Non rassegnandosi alla fine della relazione sentimentale per circa 10 anni, ha perseguitato l’ex compagna con minacce e molestie, pedinando la donna nei suoi spostamenti, appostandosi nei luoghi da lei frequentati, effettuando frequenti passaggi con l’autovettura presso l’abitazione dell’ex, offendendola e minacciandola, sino ad arrivare in una circostanza a usarle violenza, colpendola con un pugno, tanto da provocarle lesioni poi giudicate guaribili in 8 giorni.
Condotte persecutorie quelle compiute dall’uomo nei confronti dell’ex, a seguito dei quali, al termine delle indagini, i carabinieri di Collagna, a cui la donna in una deposizione aveva raccontato i fatti, denunciarono alla Procura di Reggio Emilia un 73enne per atti persecutori e lesioni.

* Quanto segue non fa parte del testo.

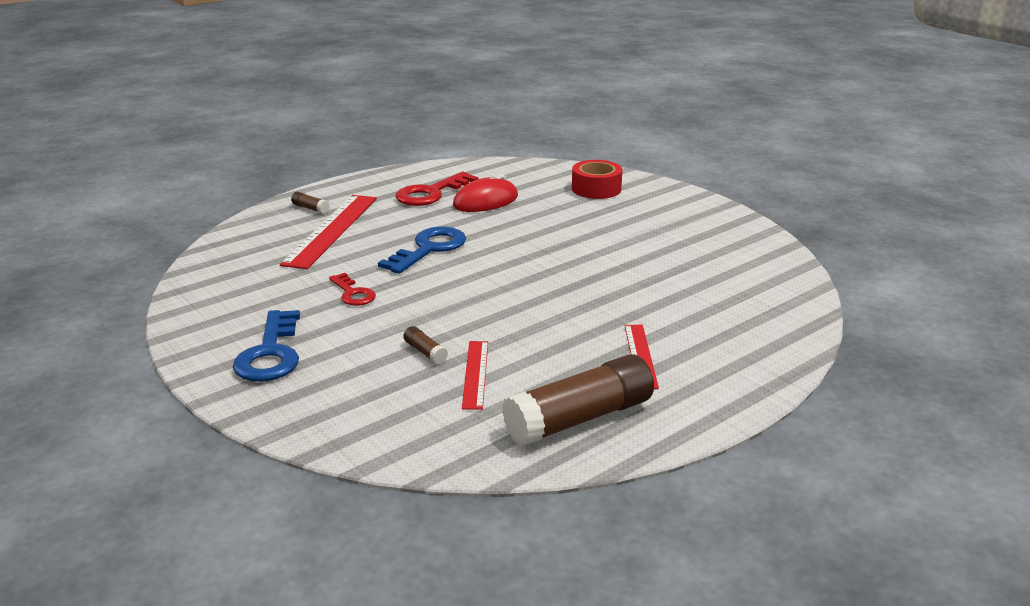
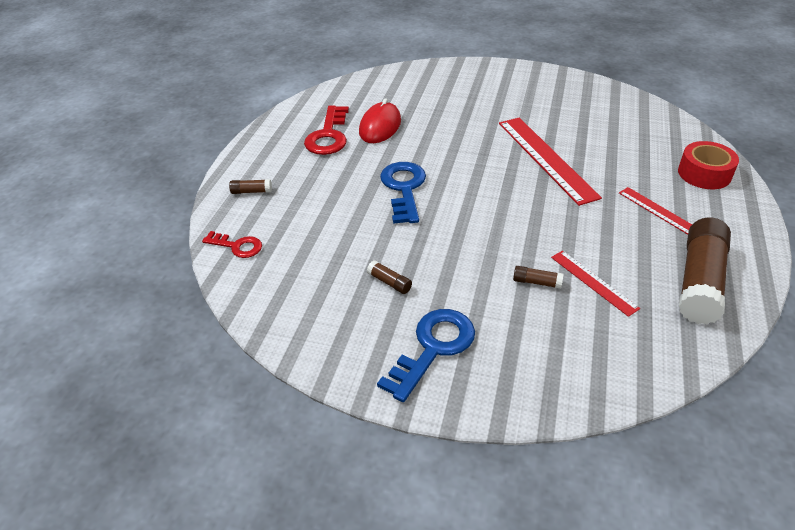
camera: 35 degrees left, 15 degrees up
(270, 353) = (433, 348): blue key -> blue key turned 105 degrees counterclockwise
(310, 302) = (389, 282): none -> brown glue stick
(331, 230) = (301, 205): red ruler -> red ruler (546, 158)
(353, 293) = (410, 258): red key -> red key (237, 246)
(596, 189) = (439, 84): red tape -> red tape (704, 174)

Nel settembre dell’anno scorso, su richiesta della stessa Procura, il gip del Tribunale di Reggio Emilia aveva disposto l’applicazione nei confronti dell’uomo della misura cautelare del divieto di avvicinamento alla donna. Provvedimento di natura cautelare che domenica mattina è stato violato dall’uomo, quando la moglie, mentre rincasava, si è ritrovata il marito e ha chiamato il 112 dei carabinieri che inviava sul posto un equipaggio della stazione di Collagna che ha arrestato il 73enne.